Wednesday, 30 July 2008

natural order?

I am having an email exchange with a sub who describes her relationship with her Dom boyfriend - dominant male, submissive female - as part of the "Natural Order". I argued that this was perhaps just one kind of order - all of which might be regarded as natural. Whilst agreeing on one level she suggested that these others were more sociological and psychological.

I still feel that the order she (and I in this context) subscribe to is another "social" or "psychological" order - and that to call it "natural" somehow implies that it has more validity than others. Such an implication would I imagine be hotly contested by others - for instance a Domme female/male submissive couple.

Do readers have any views on this?

5 comments:

Anonymous said...

I think whatever is natural or normal for you is the "natural order" of things. Like her, I prefer the male Dom, female submissive role, but that doesn't make female Doms and male subs any less "natural". Same thing with homosexuals even though it wasn't mentioned, it's their "natural order". Just thought I'd toss in my 2 cents, lol

Rose

Pygar said...

Thank you Rose. I agree. I know that gay and lesbian couples can feel very aggrieved for their relationships to be thought of as being "unnatural". That was part of my point.

But to be fair to my correspondent - I think that she was describing that the "natural order" for her was as it feels too for you and she might well agree with what you have written.

Thanks again.

xPx

Kim Fernino said...

I am the "Natural Order" sub. Words get in the way :) I explained to Pygar that my comfort zone is more of an Animal Planet simulation of nature. After all, most species have a dominant male, submissive female modality. That is what resonates with me and of course I follow my own instincts. That is for me and of course I respect everyone's need for their own Natural Order. My dear friend is a male sub (sissy maid), other friends are gay or lesbian and in vanilla relationships. I have two Domme friends - one gay, one straight. I know people that are asexual. And they all follow the correct natural order for them.

Pygar said...

Thanks Kimmy for adding your contribution. You describe your position much more articulately than I was able to!

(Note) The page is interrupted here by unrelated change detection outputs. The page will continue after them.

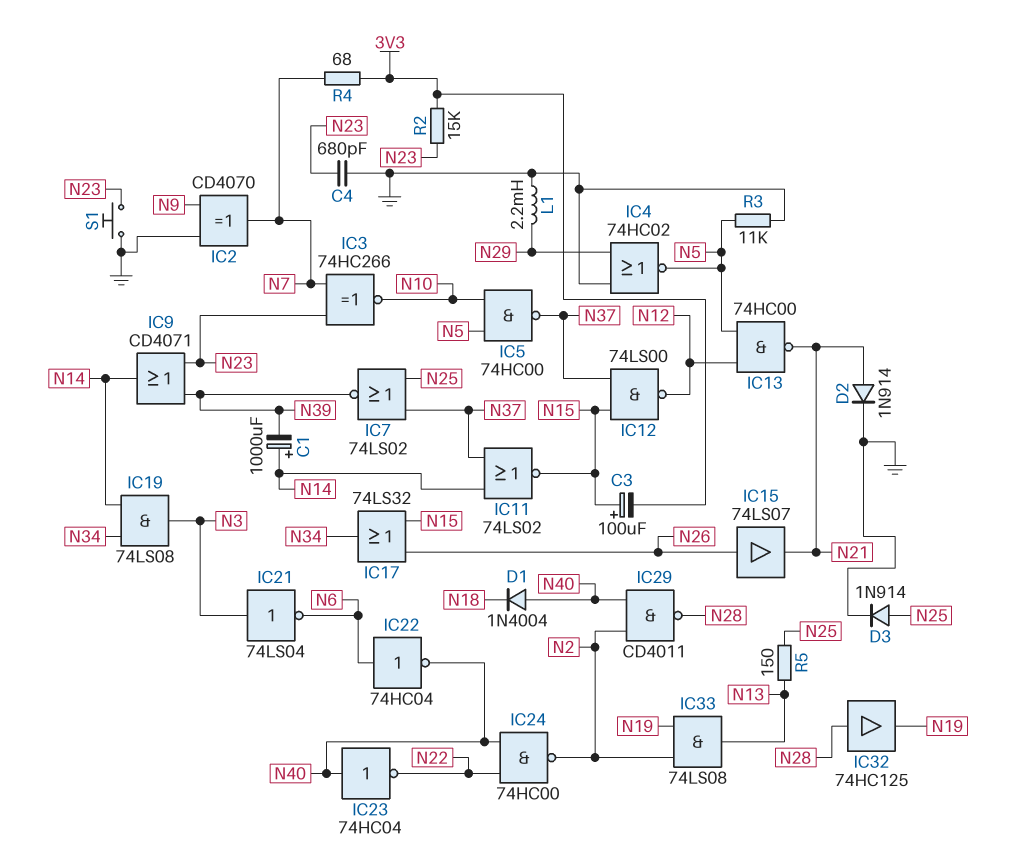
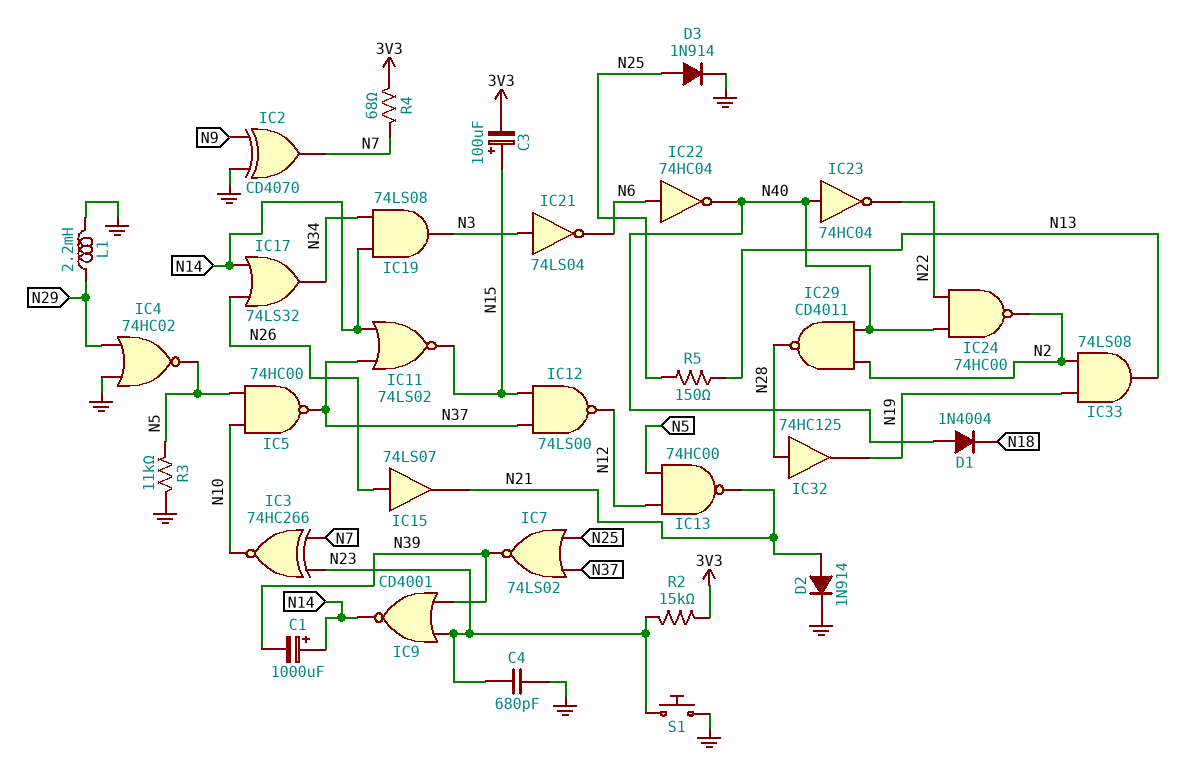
IC9: OR CD4071 (in N23, in N39, out N14) -> NOR CD4001 (in N23, in N39, out N14)
IC17: OR 74LS32 (in N15, in N26, out N34) -> OR 74LS32 (in N14, in N26, out N34)

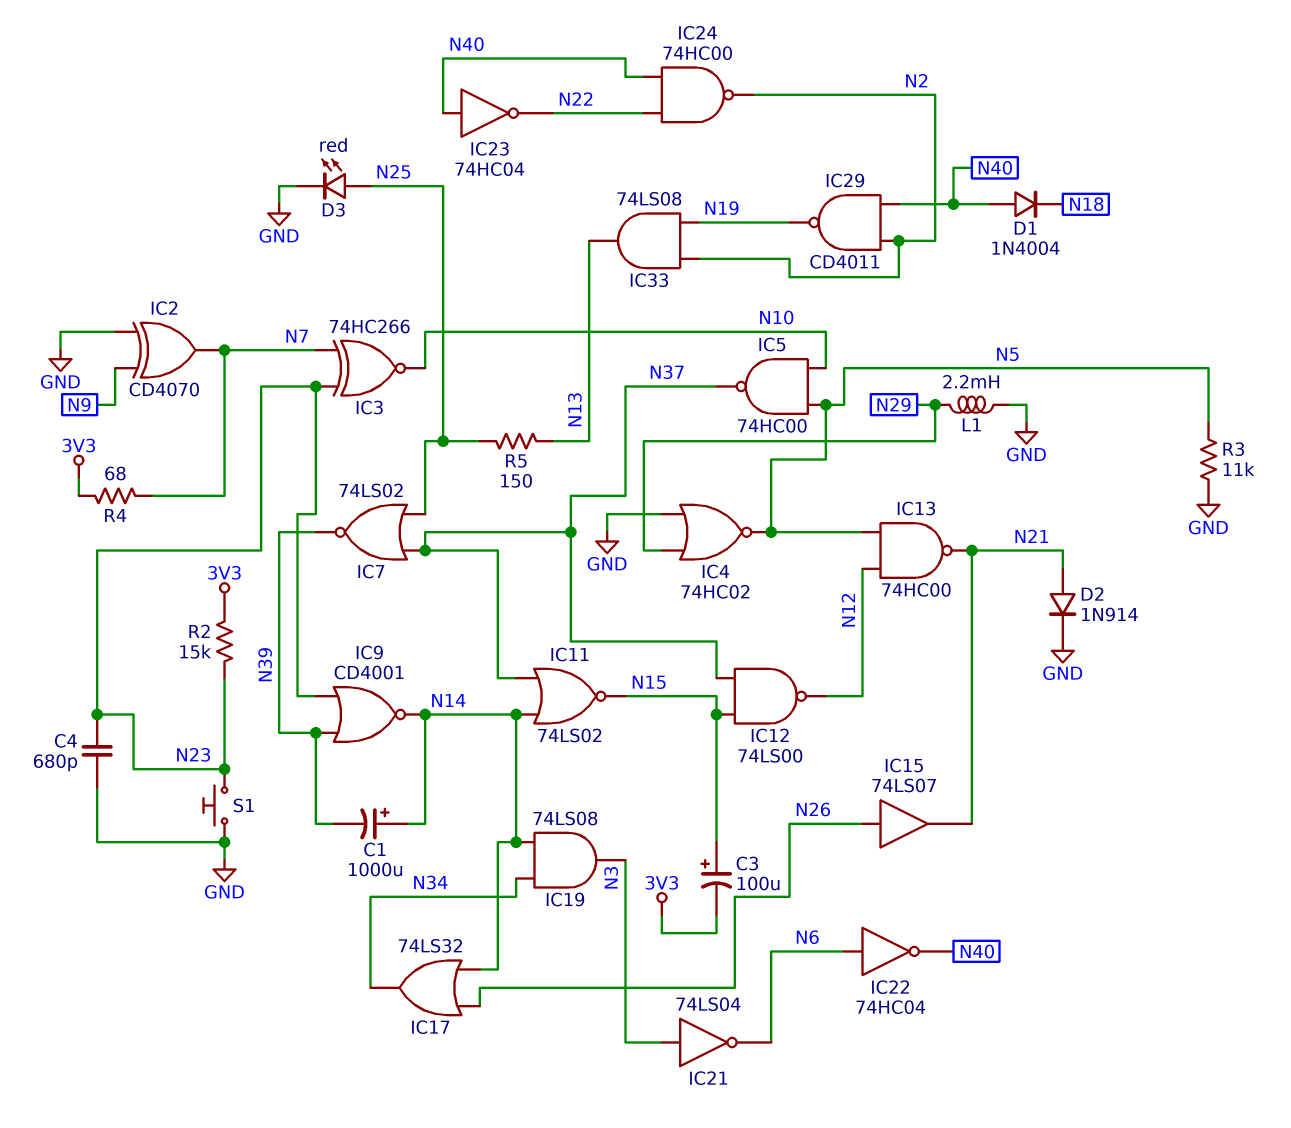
D3: diode 1N914 (A N25, K GND) -> LED red (A N25, K GND)
IC29: NAND CD4011 (in N2, in N40, out N28) -> NAND CD4011 (in N2, in N40, out N19)
IC32: buffer 74HC125 (in N28, out N19) -> none

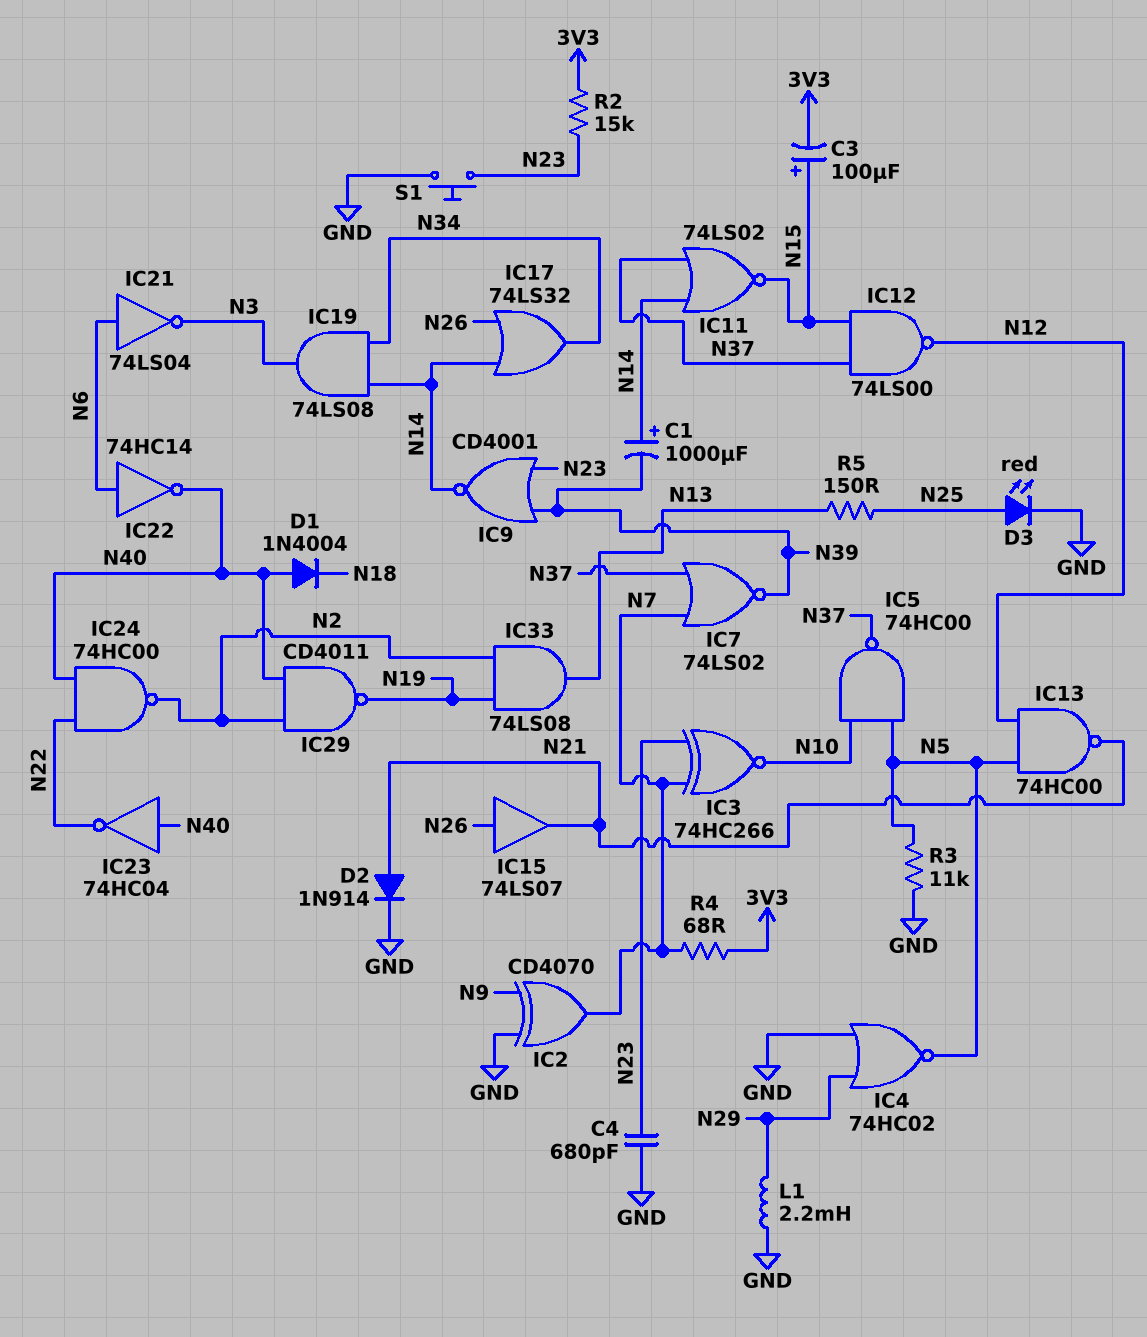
IC7: NOR 74LS02 (in N25, in N37, out N39) -> NOR 74LS02 (in N7, in N37, out N39)
IC21: NOT 74LS04 (in N3, out N6) -> NOT 74LS04 (in N6, out N3)
IC22: NOT 74HC04 (in N6, out N40) -> NOT 74HC14 (in N6, out N40)

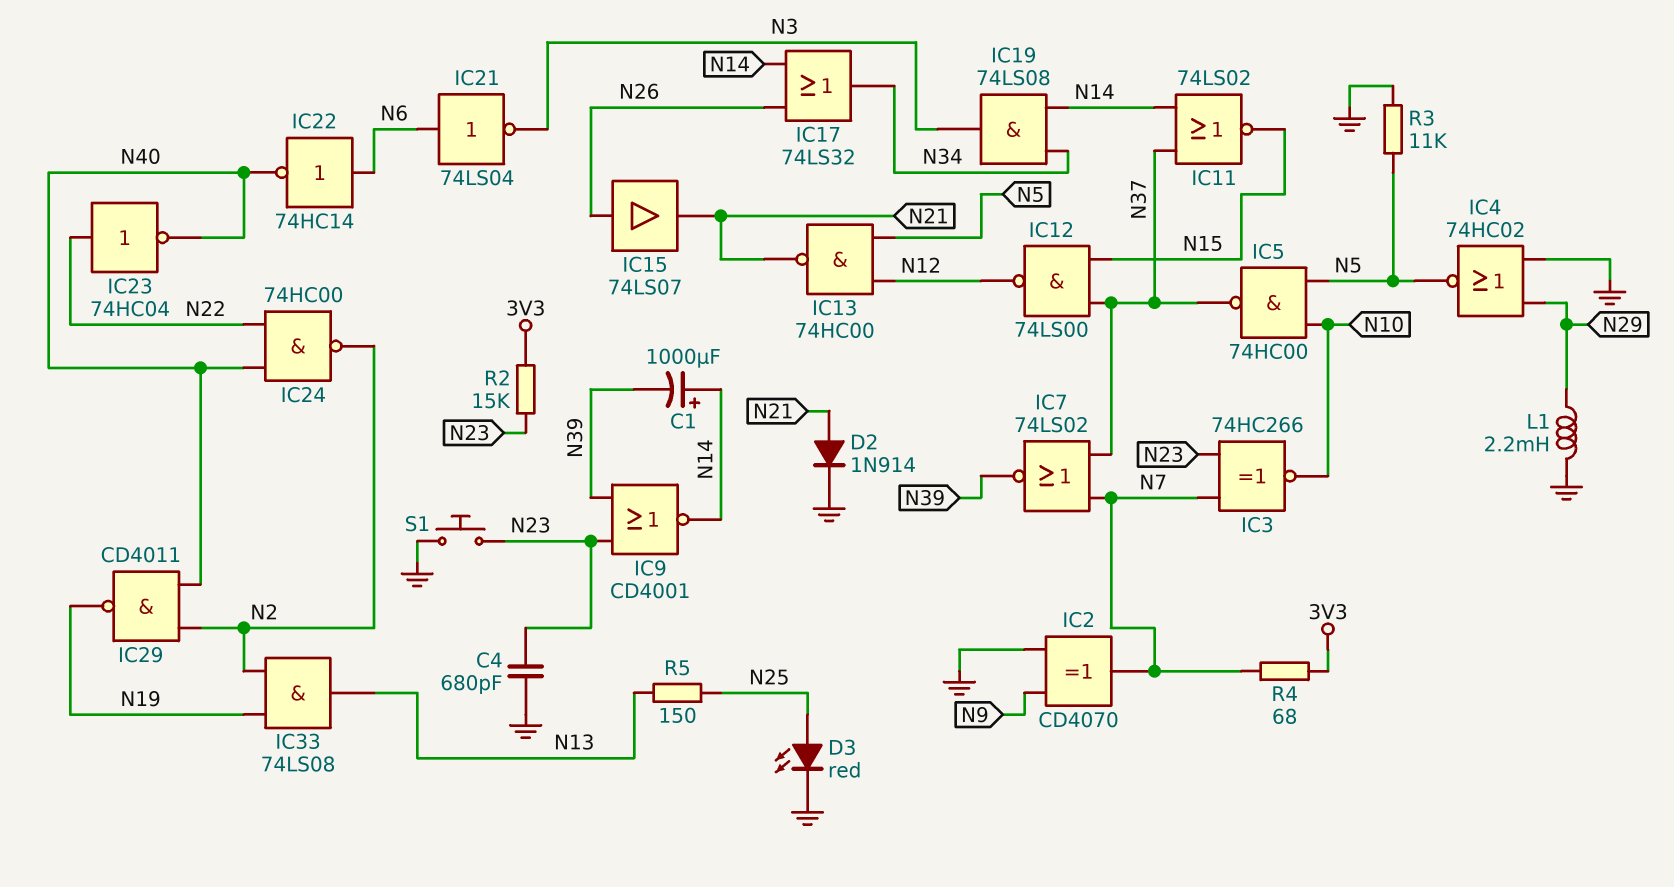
C3: 100uF (plus N15, minus 3V3) -> none
D1: diode 1N4004 (A N40, K N18) -> none
IC23: NOT 74HC04 (in N40, out N22) -> NOT 74HC04 (in N22, out N40)

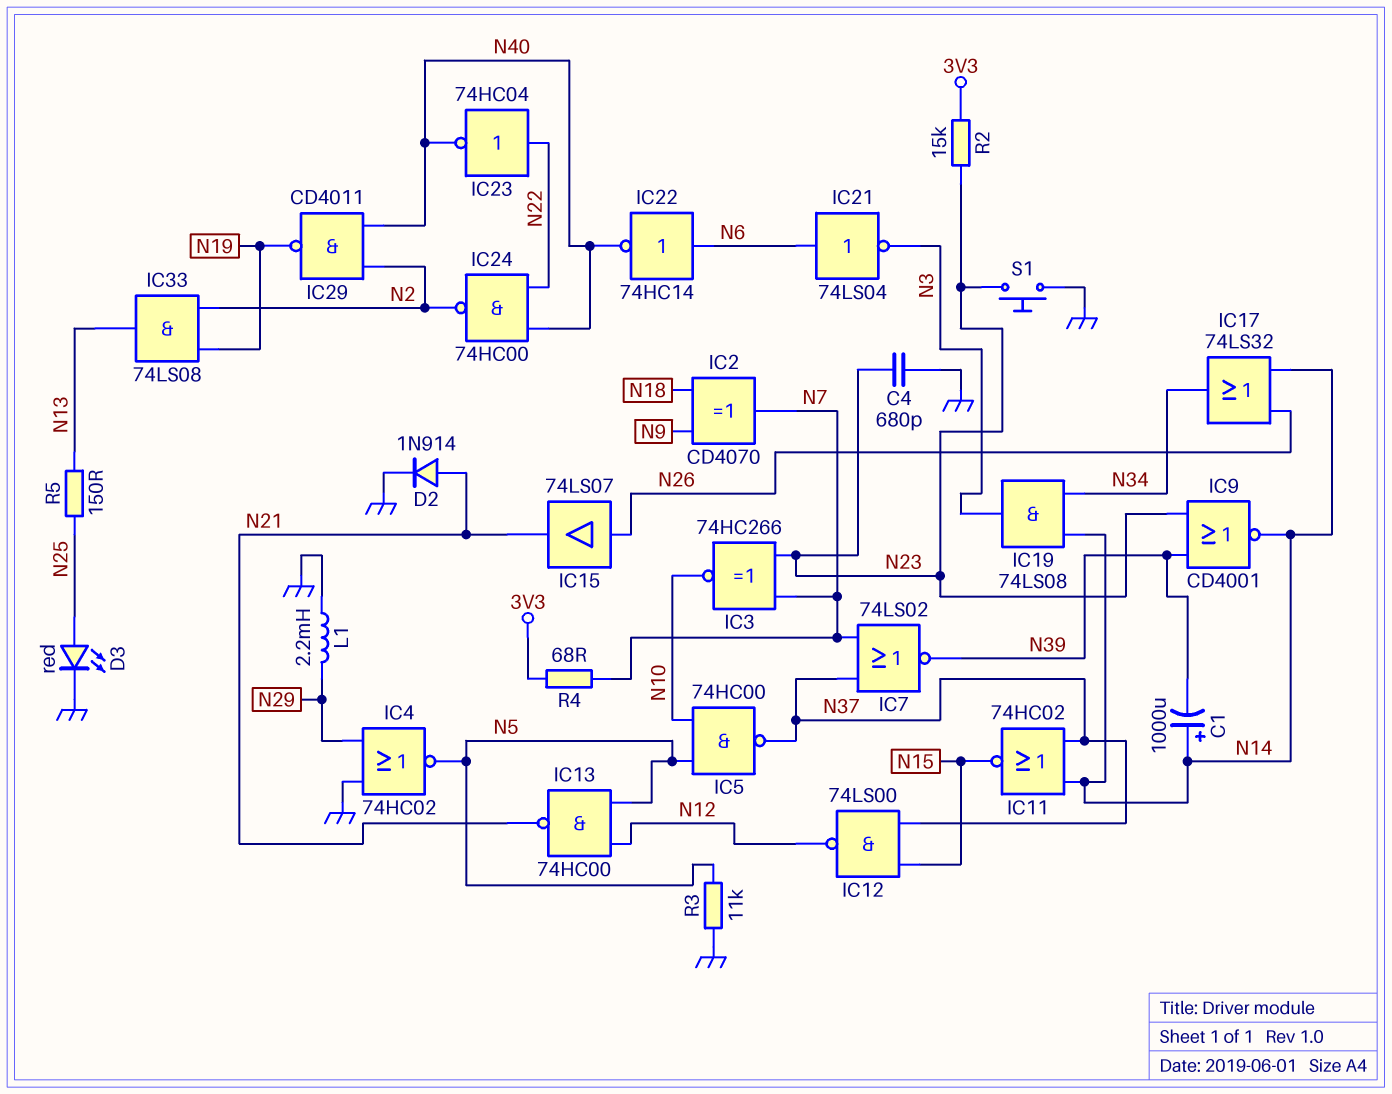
IC2: XOR CD4070 (in GND, in N9, out N7) -> XOR CD4070 (in N9, in N18, out N7)
IC11: NOR 74LS02 (in N14, in N37, out N15) -> NOR 74HC02 (in N14, in N37, out N15)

In the end it is what feels right for each of us - and when that feels "natural" we know we are doing what is right for us.

Good luck.

xPx

Anonymous said...

I am shocked to find that I am a "natural sub." Of course, my gender is irrelevant. My whole life I have been very independent and quite actively feminist. I like being a strong woman. Still, something amazing happens when my man (Max) dominates me. I have never felt so loved, so cherished, so protected, so safe. It takes a very strong man to dominate me and I am quite impressed with him. He is a very kind, gentle man. Any outsider who was told we were in a dom/sub relationship would assume he was the sub and I the dom. Yet, he is a "natural dom." He holds a quiet confidence and calm demeanor that he brings to put me in my place. He knows who he is in the world and where he stands and is perfectly comfortable putting me over his knee. It is wonderful.